From the diagnostics issued by a SunOS 3.2-vintage compiler:

"foo.c", line 8: warning: constant 1026 is out of range of char comparison 
"foo.c", line 8: warning: value coerced to 2 for bug compatibility
"foo.c", line 8: warning: do not expect this coercion in release 4.0

So yes, it is a bug.  I guess somebody complained because their
incorrect code ceased to "work" when the bug was fixed.

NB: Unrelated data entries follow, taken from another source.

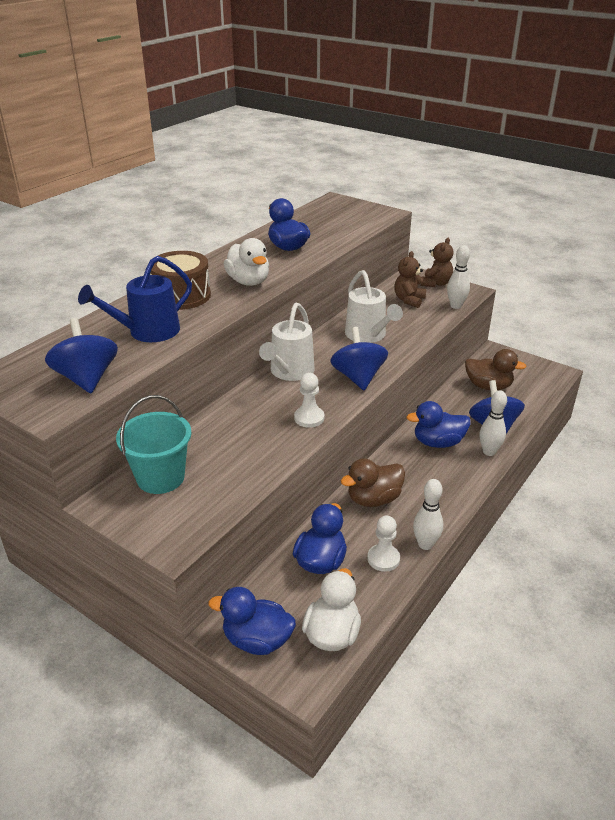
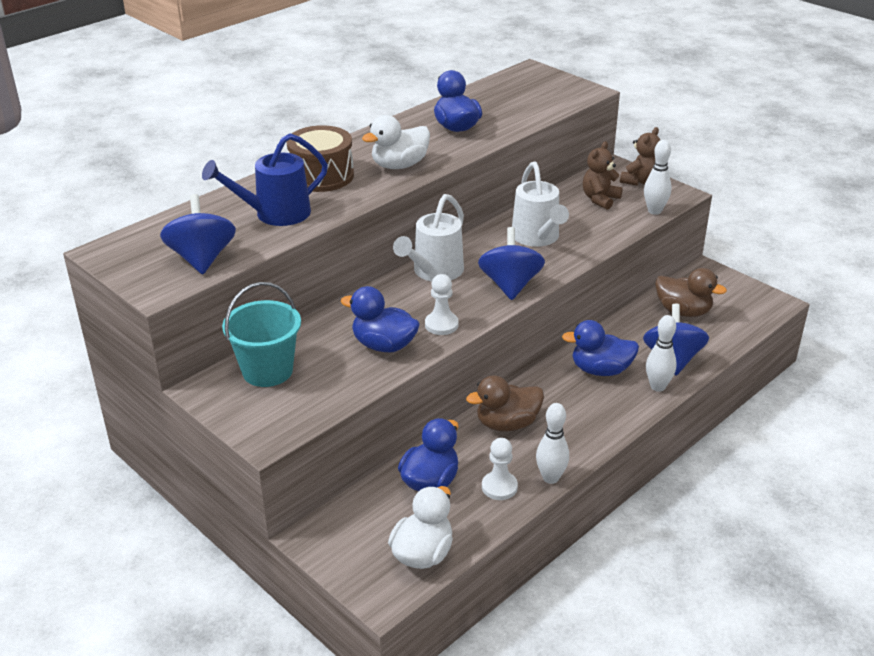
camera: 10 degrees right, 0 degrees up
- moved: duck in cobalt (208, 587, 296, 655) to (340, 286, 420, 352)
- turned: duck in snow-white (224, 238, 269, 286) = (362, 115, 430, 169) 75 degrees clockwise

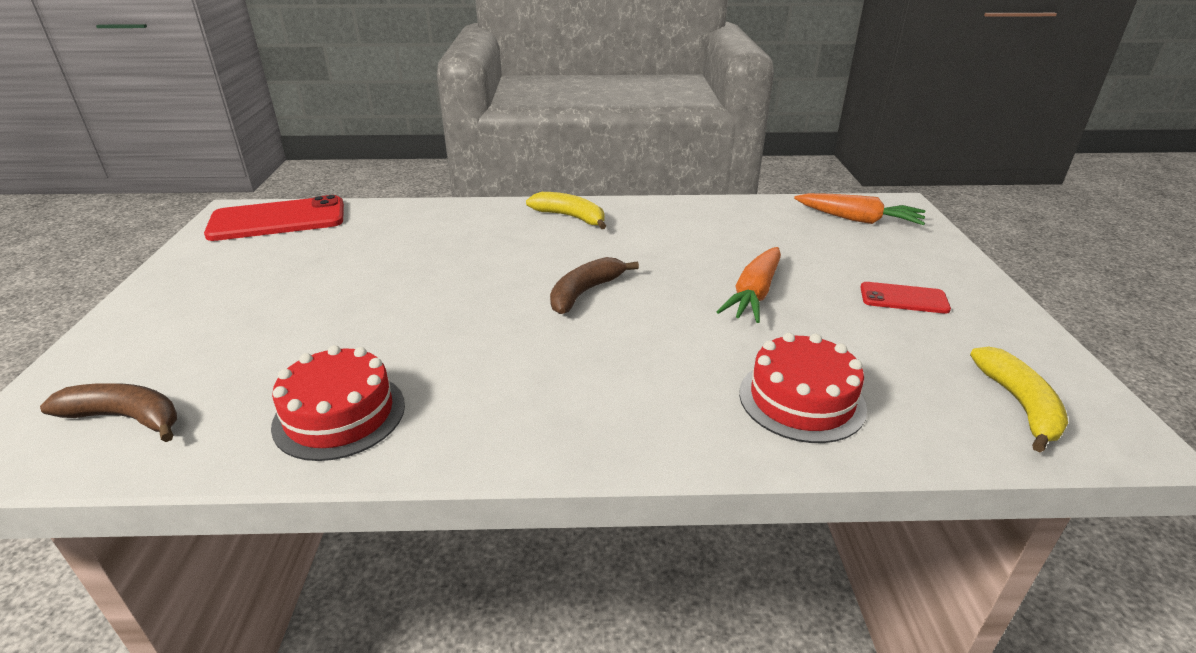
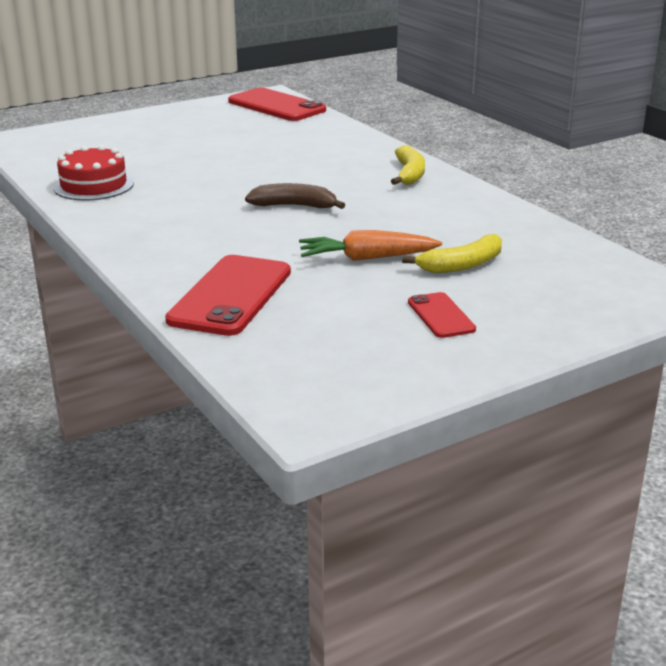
camera: 60 degrees right, 5 degrees down
- removed: banana in brown (40, 383, 177, 442)
- replaced: gateau in crimson (739, 332, 867, 443) to mobile phone in crimson (165, 255, 291, 336)
- removed: root vegetable in bright orange (794, 193, 925, 225)
- moved: banana in yellow (970, 347, 1068, 452) to (402, 234, 502, 273)

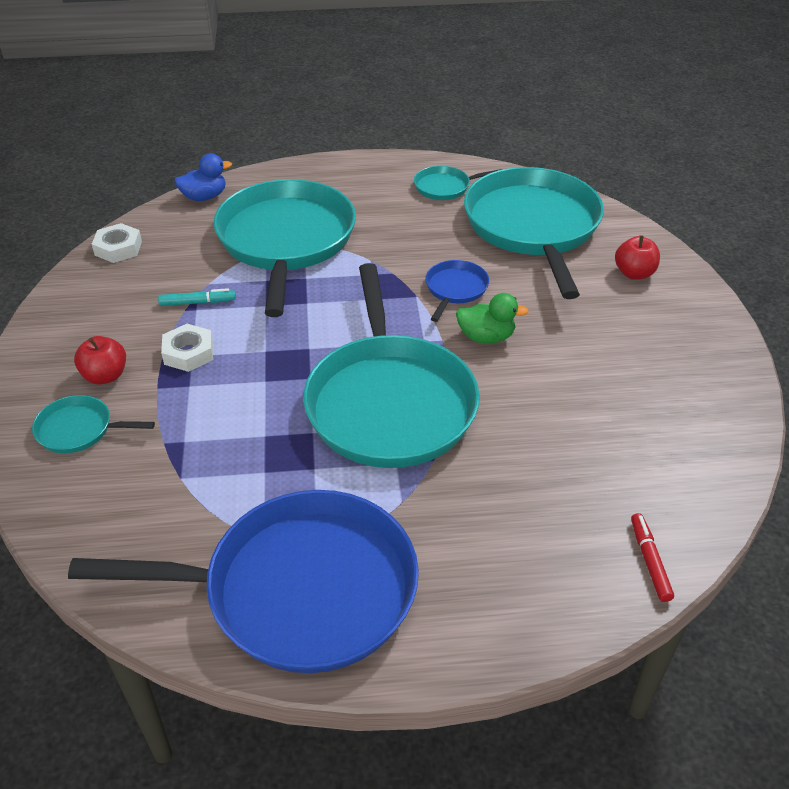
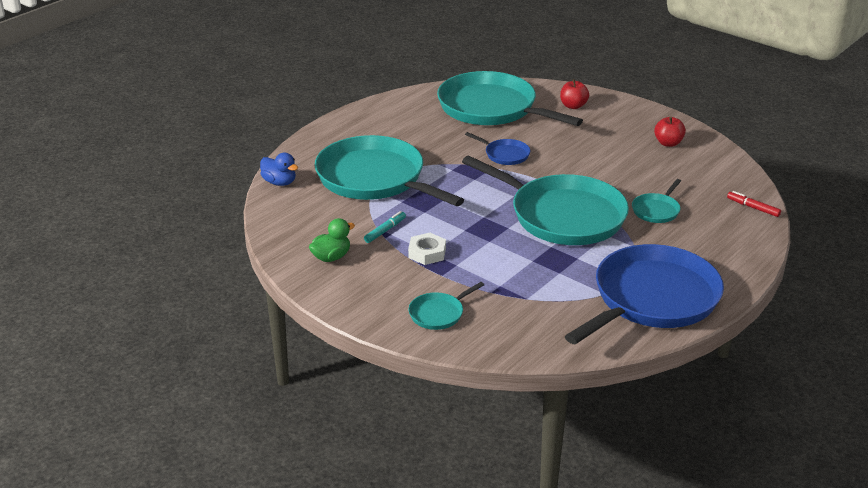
camera: 45 degrees left, 10 degrees down
- moved: toy apple in crimson (74, 336, 126, 384) to (654, 117, 686, 147)
- removed: hexagon nut in snow-white (92, 223, 142, 263)
- turned: duck in cobalt (174, 153, 232, 201) = (260, 153, 298, 186) 105 degrees clockwise
- moved: pan in turquoise (414, 166, 503, 200) to (632, 179, 681, 223)
- turned: pan in cobalt (425, 260, 489, 322) = (465, 132, 530, 165) 150 degrees clockwise
- moved: duck in green (456, 293, 529, 343) to (309, 218, 355, 262)

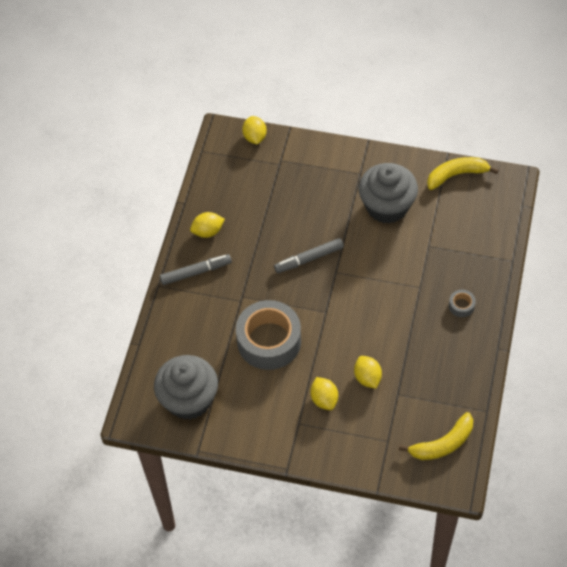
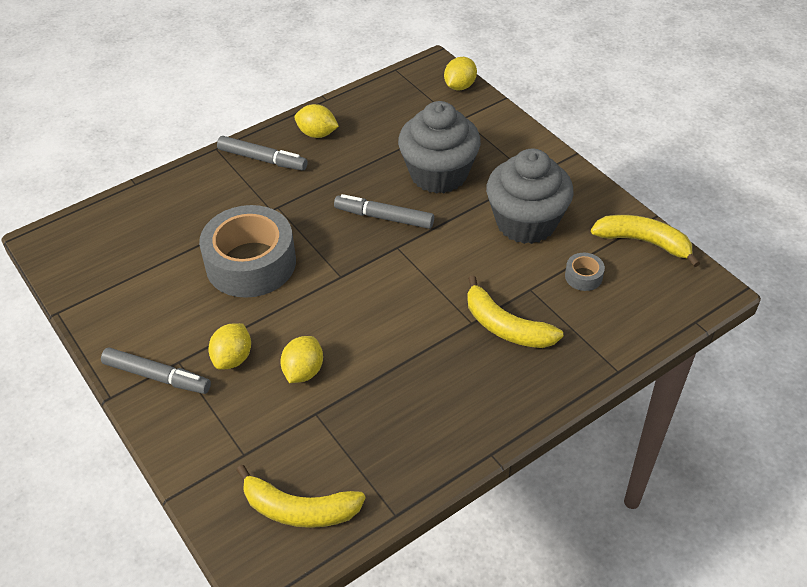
camera: 40 degrees right, 10 degrees down
- moved: cupcake in ash-grey (154, 355, 218, 420) to (398, 101, 481, 194)
- moved: roll of tape in ash-grey (449, 290, 476, 317) to (565, 253, 605, 291)
- added: felt pen in ash-grey (101, 347, 211, 394)
- added: banana in yellow (467, 275, 563, 348)

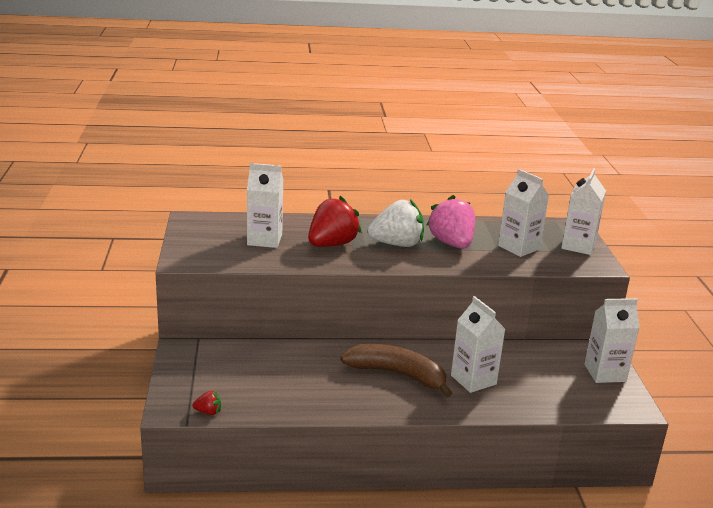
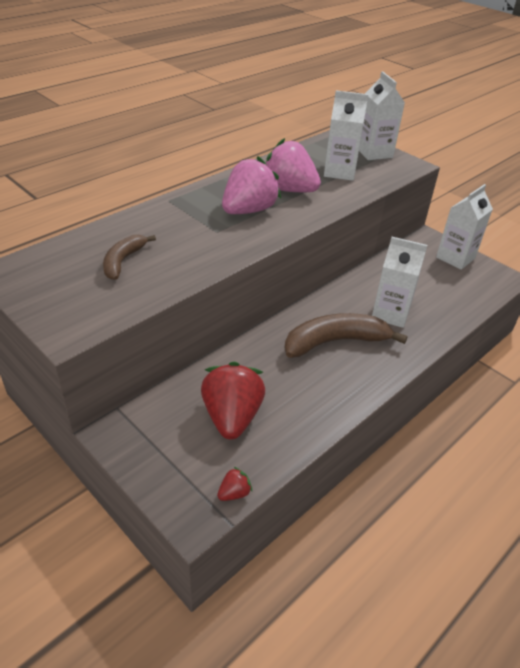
camera: 40 degrees left, 15 degrees up
- replaced: juice carton in snow-white (247, 163, 283, 248) to banana in brown (103, 235, 156, 280)
- moved: toy strawberry in crimson (308, 196, 362, 247) to (201, 361, 265, 440)
- recoloured: toy strawberry in snow-white (367, 199, 424, 247) to toy strawberry in pink (222, 156, 281, 214)

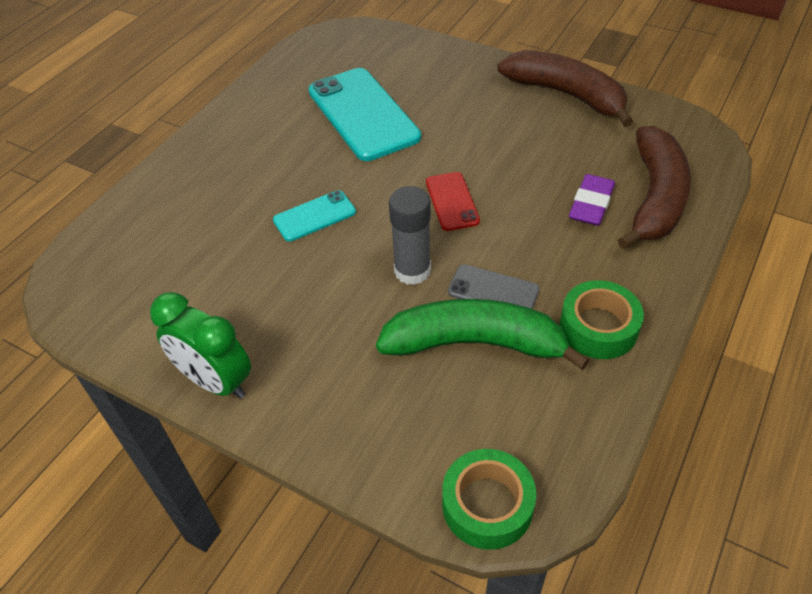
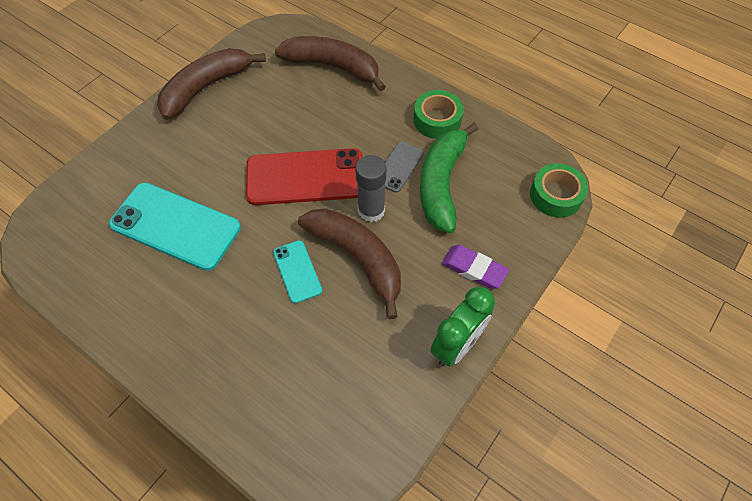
camera: 85 degrees left, 10 degrees up
- turned: mobile phone in turquoise (309, 68, 421, 161) = (109, 183, 241, 271) 45 degrees clockwise
- resized: mobile phone in crimson (426, 172, 480, 231) = (246, 148, 363, 205) x1.96
- moved: pencil eraser in royal purple (569, 174, 615, 226) to (442, 245, 509, 289)
- added: banana in brown (298, 208, 401, 319)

The Parallel "guru" is right in the sense that K&R, for whatever
reason, does not explicitly say that "the usual arithmetic
conversions" are performed for relational and equality operators, but
it does list them explicitly for other classes of operators.  I don't
know whether this was done intentionally, to indicate that some other
conversions should be performed, or whether it was just an accidental
omission.  Clearly, *some* conversions must be performed, and the
usual arithmetic conversions would seem to make sense; *narrowing*
one of the operands doesn't seem to make much sense at all.  (The
compiler should be smart enough to do a byte comparison *when it
would give the proper results*.)

The current ANSI C draft, however, *does* say that the usual
arithmetic conversions are performed, which makes more sense; as you
noted, performing the UNusual arithmetic conversions that our
compiler was doing violates the Principle of Least Surprise.